Call of Duty: Warzone's Season 5 patch caused a huge data spike on one UK ISP on Wednesday. Virgin Media witnessed a 60% spike in traffic compared to the previous Wednesday, a significant portion of which the company attributed to the latest CoD update. [According to Virgin Media's records, Wednesday's downloads equated to 52 PS4-sized (33.9 GB) Warzone patches per second during peak hours. This means that between Monday and Friday, 22 petabytes of data were added by one ISP alone.
The last time a surge of this magnitude occurred was in Call of Duty: Warzone's mid-season 4 update on June 30. Yes, Call of Duty did it again.
Call of Duty's file size is over 200 GB on PC. The latest PC update was 47.4 GB, but the overall file size is not that much larger (but still incredibly large) because the file size is reduced once the download is complete. That's great for you, the player, but not for your ISP.

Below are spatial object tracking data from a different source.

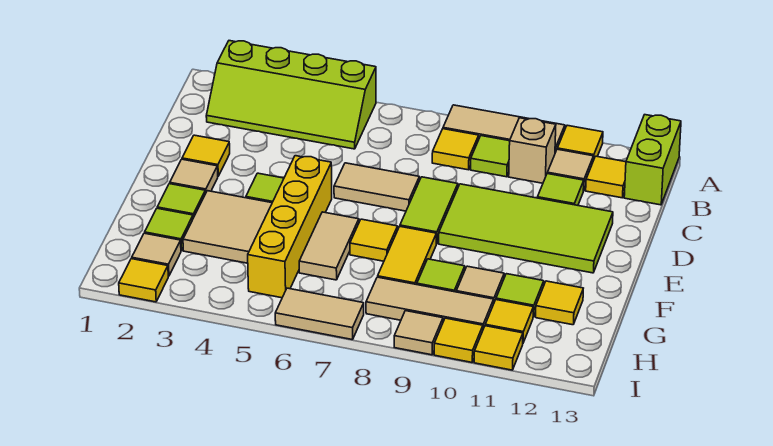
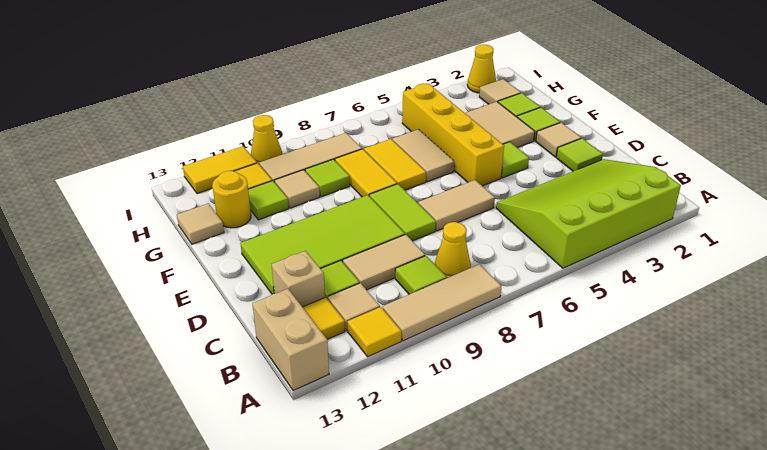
lime slope A2:B5 level 1 top A -> lime slope A2:C5 level 1 top A
lime brick A13:B13 level 1 -> tan brick A13:B13 level 1
yellow tile B8 level 1 -> yellow cone B8 level 1
tan brick B10 level 1 -> tan brick C12 level 1
yellow tile D2 level 1 -> lime tile D2 level 1
yellow tile F7 level 1 -> yellow tile F7:G7 level 1
yellow tile G12 level 1 -> yellow round brick G12 level 1
yellow tile I2 level 1 -> yellow cone I2 level 1
tan tile I6:I7 level 1 -> tan tile C9:C10 level 1
tan tile I9 level 1 -> tan tile G13 level 1
yellow tile I10 level 1 -> yellow cone I10 level 1
yellow tile I11 level 1 -> yellow tile I11:I12 level 1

However, it would be incorrect to attribute this feat to CoD alone; a smaller game called "Fortnite" also did a 2GB update on the same day, which may have contributed somewhat to the uproar.
Picture a world in which game developers have to stagger their schedules to avoid piles of updates.
In this case, however, there were reportedly no bottleneck concerns as a result of the CoD patch. Phew. But this is only one ISP, and it's a UK ISP at that. I shudder to think of the total number of bytes transferred in the hours after Activision dropped the patch.